Ecole de Adi Yoga - Nantes et Ile de France
 
Jour 392

Jour 392

Lorsque tu étais enfant, vers trois ans, tu ne voyais pas le monde comme séparé de toi. Tous les alentours t'interrogeaient comme faisant partie de ton expérience globale et souvent jubilatoire. Le soleil, la lune, les animaux, les arbres (...) n'avaient pas de secret et étaient doués d'intelligence, d'amour et de vie, voire même d'une sorte d'humanité.

Tu donnais et recevais spontanément, et partageait tout, choses et émotions, sans aucun filtre. Tu ressentais la Vie en termes de flux et tout était évident, sans discussion hormis un insatiable besoin de curiosité et d'expérimentation. La souffrance comme le bonheur du soi-disant "Autre" n'étaient pas en dehors de toi. Bravant un à un tous les dangers, tu savait que chaque mystère exploré trouvait sa réponse dans son évidente présence.

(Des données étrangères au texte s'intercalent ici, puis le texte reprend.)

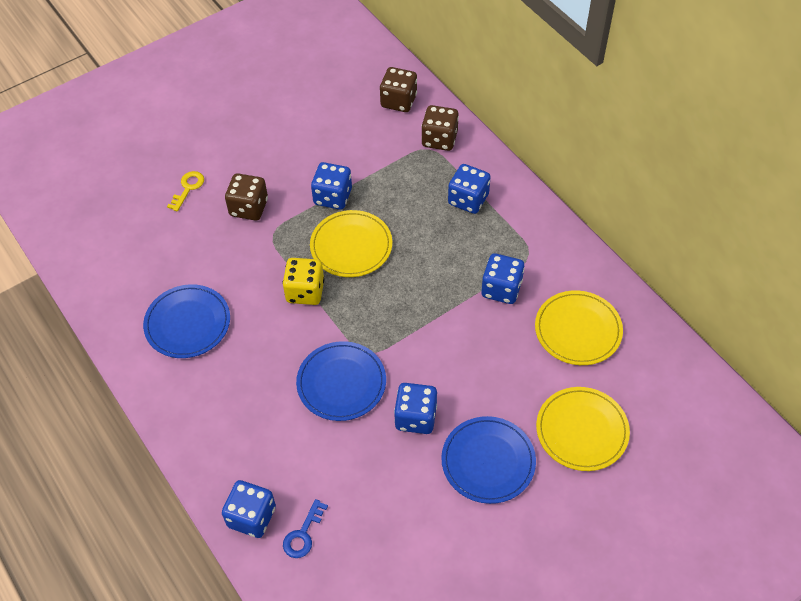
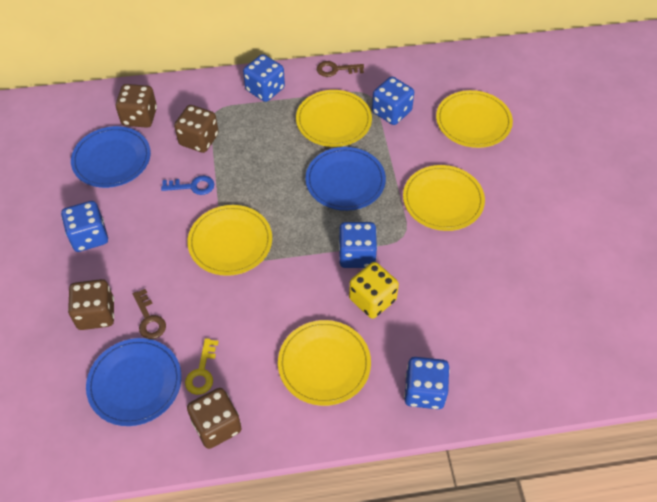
brown dice: 3 -> 4
brown key: 0 -> 2
yellow plate: 3 -> 5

Que ton cerveau ne soit pas encore complètement développé était une chance inouïe. Que le mental ne se soit pas encore emparé de ton esprit était une grâce et l'opportunité de l'expérience des bouddhas.

Mais cela s'est gâté, n'est-ce pas ? Il a fallu qu'on t'affuble d'une identité, qu'on t'enseigne les bonnes manières, les règles sociales, les coutumes, la religion... Ce merveilleux monde s'est écroulé et tu es devenue "toi" face à l'infini, face à l'innumérable des choses et êtres. Nouvelle expérience qui se produit souvent dans la douleur, l'incompréhension, la stupéfaction...

Mais cet enfant n'est pas mort, juste en hibernation dans ta mémoire, ce qui te vaut moult fantasme d'une réalité meilleure, une quête incessante d'un paradis perdu, d'une angoisse du moment présent.

Qui pense à réveiller l'enfant intérieur plutôt que de courir après d'improbables réalisations à coup d'accumulation de biens et bienfaits, d'amitiés, d'enfants et de savoirs ? Qui, désormais doté d'un cerveau pleinement opérationnel, pense à retrouver cet état noétique de perfection et d'immersion totale en ce-qui-est ?

C'est le propos de la méditation toute simple qui se déroule au fil de chaque instant et où on laisse  tous ces jouets toxiques se démanteler sans apitoiement et sans crainte, immergé dans la totalité, un avec l'expérience, comme au début mais avec la capacité d'analyse, de jugement, de déduction en plus, bref, la possibilité de jouir et de le savoir.

Le Sentier ne nous conduit pas vers un ailleurs mais nous ramène à la maison.